[Spatial edit records]
--

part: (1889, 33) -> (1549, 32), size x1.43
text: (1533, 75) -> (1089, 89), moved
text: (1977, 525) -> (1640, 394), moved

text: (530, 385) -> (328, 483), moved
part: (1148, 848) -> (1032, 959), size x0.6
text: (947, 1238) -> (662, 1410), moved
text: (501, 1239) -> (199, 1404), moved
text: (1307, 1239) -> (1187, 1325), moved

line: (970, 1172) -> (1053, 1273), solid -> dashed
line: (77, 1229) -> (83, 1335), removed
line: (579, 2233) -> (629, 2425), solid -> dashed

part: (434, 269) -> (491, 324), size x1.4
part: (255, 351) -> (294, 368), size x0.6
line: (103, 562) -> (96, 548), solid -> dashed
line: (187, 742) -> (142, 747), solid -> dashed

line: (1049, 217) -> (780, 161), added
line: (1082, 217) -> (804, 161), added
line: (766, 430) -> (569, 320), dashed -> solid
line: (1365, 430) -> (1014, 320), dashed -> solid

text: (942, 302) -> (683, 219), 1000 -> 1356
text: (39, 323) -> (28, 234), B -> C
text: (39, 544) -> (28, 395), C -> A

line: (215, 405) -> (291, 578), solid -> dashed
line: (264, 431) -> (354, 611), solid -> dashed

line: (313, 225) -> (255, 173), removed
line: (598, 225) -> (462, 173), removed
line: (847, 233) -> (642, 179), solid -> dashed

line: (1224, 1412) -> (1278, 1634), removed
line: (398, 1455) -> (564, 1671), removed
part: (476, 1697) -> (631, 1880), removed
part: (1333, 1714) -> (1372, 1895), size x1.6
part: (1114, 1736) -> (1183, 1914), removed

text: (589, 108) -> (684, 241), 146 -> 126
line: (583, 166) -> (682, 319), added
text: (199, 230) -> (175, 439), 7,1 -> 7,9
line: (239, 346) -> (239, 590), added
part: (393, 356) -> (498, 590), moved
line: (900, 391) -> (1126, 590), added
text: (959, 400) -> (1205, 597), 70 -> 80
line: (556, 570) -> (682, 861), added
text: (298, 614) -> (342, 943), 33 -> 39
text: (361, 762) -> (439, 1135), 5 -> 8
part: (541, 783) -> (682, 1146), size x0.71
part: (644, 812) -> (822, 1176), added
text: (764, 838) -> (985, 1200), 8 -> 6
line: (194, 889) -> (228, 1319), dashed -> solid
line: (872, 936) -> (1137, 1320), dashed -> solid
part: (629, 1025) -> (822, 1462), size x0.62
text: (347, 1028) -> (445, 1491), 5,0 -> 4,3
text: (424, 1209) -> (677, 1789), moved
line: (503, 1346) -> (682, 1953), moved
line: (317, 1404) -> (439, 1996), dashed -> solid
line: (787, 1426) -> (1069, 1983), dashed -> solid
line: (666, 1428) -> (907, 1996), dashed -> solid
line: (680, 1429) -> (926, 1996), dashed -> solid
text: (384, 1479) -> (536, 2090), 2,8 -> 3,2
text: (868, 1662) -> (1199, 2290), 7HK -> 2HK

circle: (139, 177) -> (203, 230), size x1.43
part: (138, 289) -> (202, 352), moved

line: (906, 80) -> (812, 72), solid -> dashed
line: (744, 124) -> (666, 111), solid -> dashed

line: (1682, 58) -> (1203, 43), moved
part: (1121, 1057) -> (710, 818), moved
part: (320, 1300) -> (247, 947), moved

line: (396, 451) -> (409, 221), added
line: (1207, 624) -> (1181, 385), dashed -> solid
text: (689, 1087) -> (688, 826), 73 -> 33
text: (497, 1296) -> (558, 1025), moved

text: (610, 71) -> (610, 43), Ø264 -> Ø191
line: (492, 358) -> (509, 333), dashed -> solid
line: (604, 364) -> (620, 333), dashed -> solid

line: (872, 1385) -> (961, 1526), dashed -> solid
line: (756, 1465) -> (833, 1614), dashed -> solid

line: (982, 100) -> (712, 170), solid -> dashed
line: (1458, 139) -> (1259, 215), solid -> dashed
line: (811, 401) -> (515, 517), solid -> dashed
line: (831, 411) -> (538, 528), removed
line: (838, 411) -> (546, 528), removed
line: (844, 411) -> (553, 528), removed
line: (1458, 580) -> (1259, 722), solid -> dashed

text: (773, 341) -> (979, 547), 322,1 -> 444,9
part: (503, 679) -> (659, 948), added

--

- EXERCISE OBJECTIVE
Read the entries above and find each line holding the word "added". Copy it out.

- ANSWER
line: (1049, 217) -> (780, 161), added
line: (1082, 217) -> (804, 161), added
line: (583, 166) -> (682, 319), added
line: (239, 346) -> (239, 590), added
line: (900, 391) -> (1126, 590), added
line: (556, 570) -> (682, 861), added
part: (644, 812) -> (822, 1176), added
line: (396, 451) -> (409, 221), added
part: (503, 679) -> (659, 948), added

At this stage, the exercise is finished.